China is the second largest economy in the world and 180 million people or one third of its workers are tied to the trade sector. If you have shopped in a retail environment either on line or in a store, many of the items are made in China. As trade goes so does the Chinese economy.
In an article by Reuters, overseas shipments in May fell 3.3% after a 3.5% gain in April. The economists polled by Reuters expected a 7% drop. Imports were off 16.7% compared to a year ago, the previous month saw a 14.2% drop. Reuters economists expected a 9.7% drop.
Wang Jun, chief economist at Zhongyan Bank explained exports benefited from the ASEAN market and exchange rate depreciation while imports were affected by low domestic demand and lower commodity prices.

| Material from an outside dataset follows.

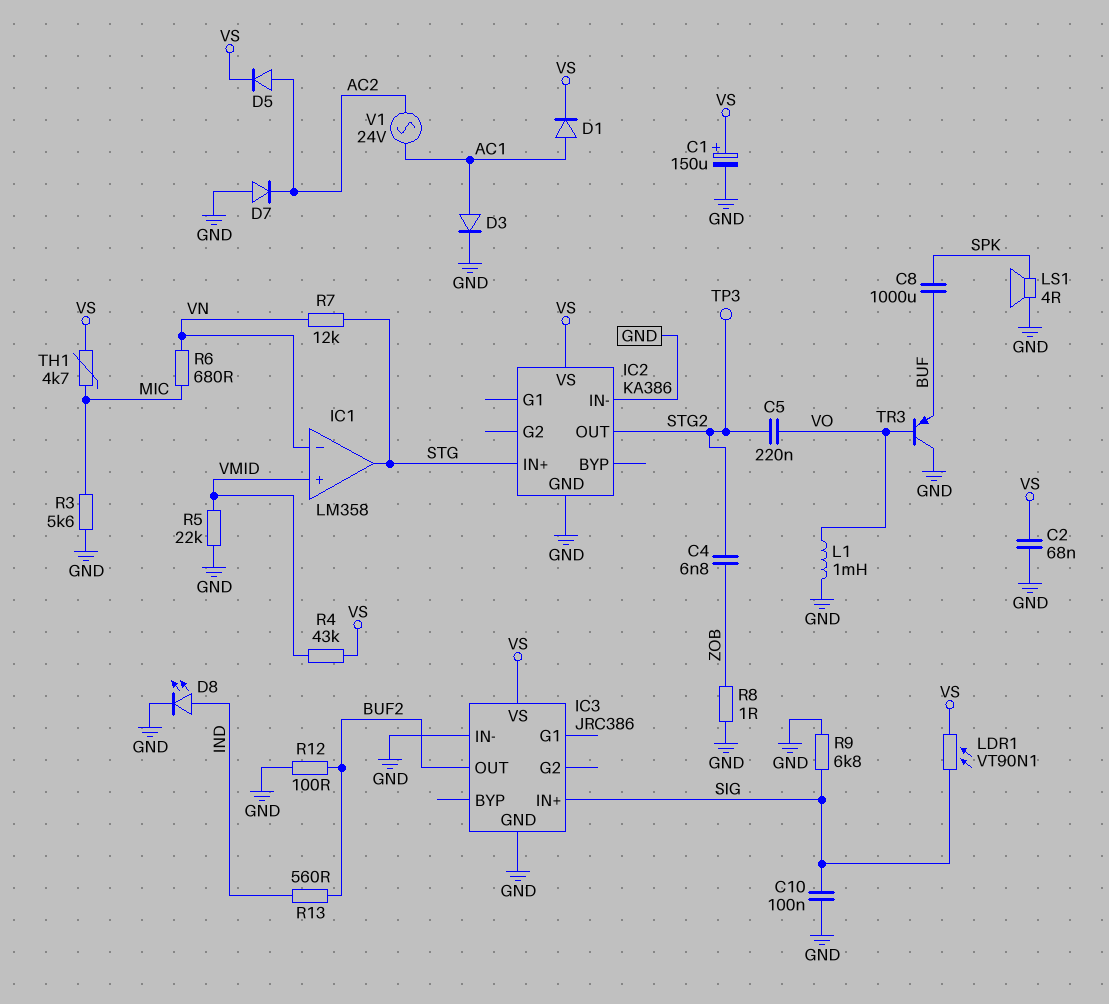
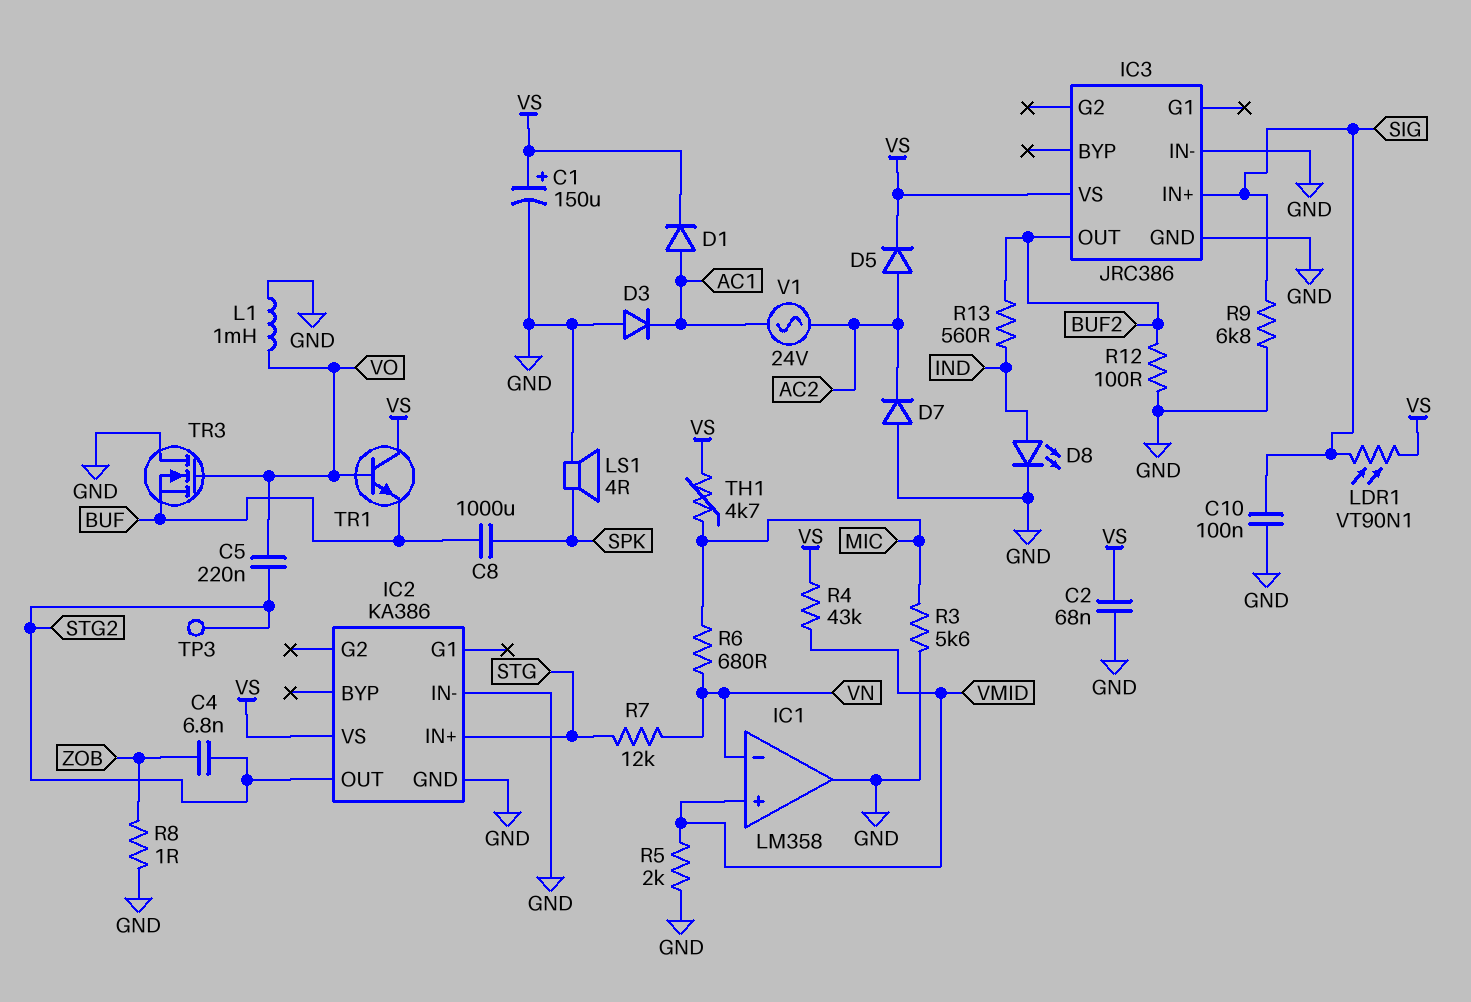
D3: diode (A AC1, K GND) -> diode (A GND, K AC1)
IC1 pin out: STG -> GND
R5: 22k (GND, VMID) -> 2k (GND, VMID)
TR1: none -> NPN (B VO, C VS, E BUF)
TR3: PNP (B VO, C GND, E BUF) -> NMOS (G VO, D GND, S BUF)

China had a $62.93 billion trade surplus, compared to Reuters’s poll forecast of $39 billion and $45.34 billion surplus in April. China’s trade surplus with the US widened to $27.89 billion.
President Trump may talk about lowering the trade numbers with China but reality is a little different.
Given the COVID demand for medical supplies, China shipped $12 billion worth of medical supplies, Reuters calculations from customs data showed.
Linking to dividend paying stocks, politicians make announcements, but that does not necessarily translate into reality. Most supply systems are more complicated and not easily changed, it was estimated it takes a couple of years to make changes and by that time something better can be found or it is complicated. The reality is larger organizations can deal with the changes, even though they are not as nimble as they think they are, but generally they have larger resources to ensure changes can be made and profits to continually roll in. As an investor you like the extra resources to make changes.